Aftermath of Wilken’s question-and-answer session with attorneys
The O’Bannon trial ended with the NCAA’s attorneys feeling confident they had won. While O’Bannon’s attorneys often excelled throughout the three-week proceedings, the trial concluded with an unusual question-and-answer session in which Wilken appeared noticeably uncertain about some aspects of O’Bannon’s case. Glenn Pomerantz, the NCAA’s lead attorney, crisply answered Wilken’s questions and provided a defense that she seemed to understand. Whether she endorsed the defense is a separate matter. Still, clarity counts, especially in close calls.

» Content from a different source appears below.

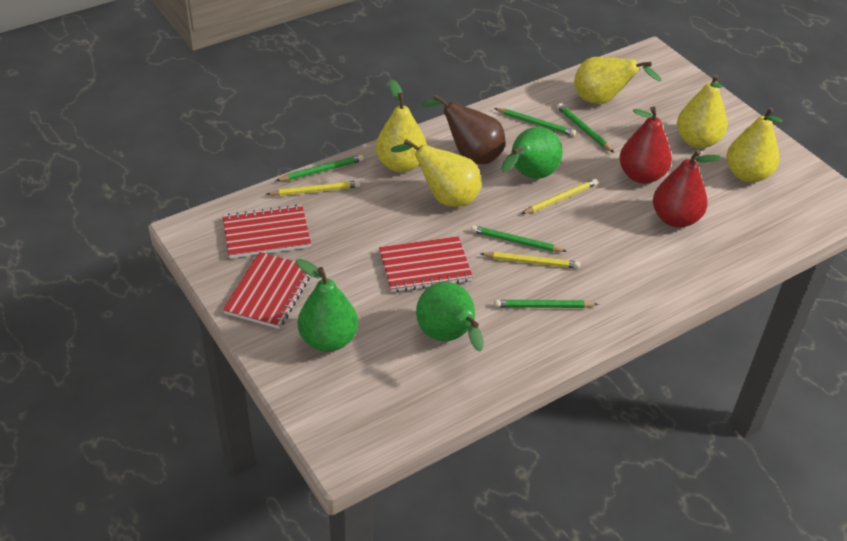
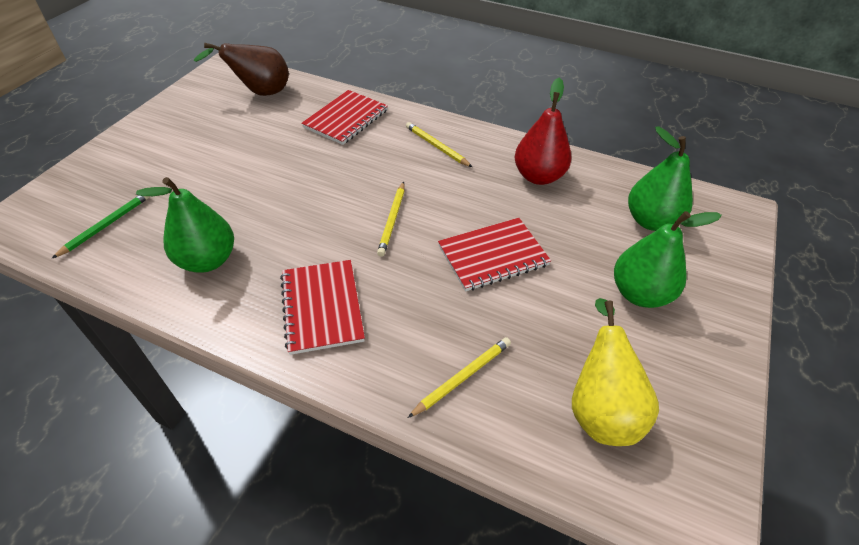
green pencil: 5 -> 1
red pear: 2 -> 1
yellow pear: 5 -> 1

Attorneys for O’Bannon remain confident they successfully proved their case and that, upon review of the trial transcripts, Wilken will find the NCAA was undermined by its own witnesses. The plaintiffs are also pleased with the attention Wilken paid to the economics of college sports and to alternative arrangements in which the NCAA would be forced to change its operations during the question-and-answer session.
Both sides are discouraged from reading too much into Wilken’s reactions during the question-and-answer session. Right before it began, Wilken admonished the attorneys that she might, at times, adopt the role of a devil’s advocate. This means that her choice of questions and visual expressions should not have been taken at face value. For instance, Wilken might have feigned confusion as a way of seeing the attorneys’ responses. Then again, she may have been genuinely confused. Only she knows.
The clear change to college sports at stake in this case
O’Bannon seeks a specific change to college sports: Division I football and men’s basketball players becoming able to negotiate compensation for the use of their NIL rights in commercial products without violating NCAA rules. These products include live broadcasts, re-broadcasts, video games, replica jerseys and trading cards. To be clear, O’Bannon does not seek salaries or employment rights for student-athletes, nor does he ask that student-athletes be compensated for their labor. He also supports student-athletes receiving any compensation accrued for their NIL rights after college in a trust. Payment after college would minimize the possibility of student-athletes being distracted by money while in school, a concern the NCAA repeatedly alleged during the trial.
If granted a right to negotiate, most student-athletes would likely be represented by a trade association rather than by sports agents. The trade association would negotiate with individual colleges, conferences, video game publishers, networks and apparel companies, among other businesses that profit from college sports. Some student-athletes, especially star players, might instead hire agents or perhaps utilize boosters to directly negotiate with businesses. O’Bannon’s legal team, however, contends the NCAA grossly exaggerated these possibilities during the three-week proceedings.
The less clear antitrust argument necessary for this change
Antitrust law is considered one of the most complicated areas of law. At its core, it is about protecting competition in the marketplace for the benefit of consumers and marketplace participants. O’Bannon’s attorneys bear the burden of proving the NCAA harmed a discrete market within the economy. The goal sounds simple enough, but words like “harm,” “market,” “buyer” and “seller” have technical meanings in antitrust law, and O’Bannon, as the plaintiff, carries the burden of explaining their relevance to this case.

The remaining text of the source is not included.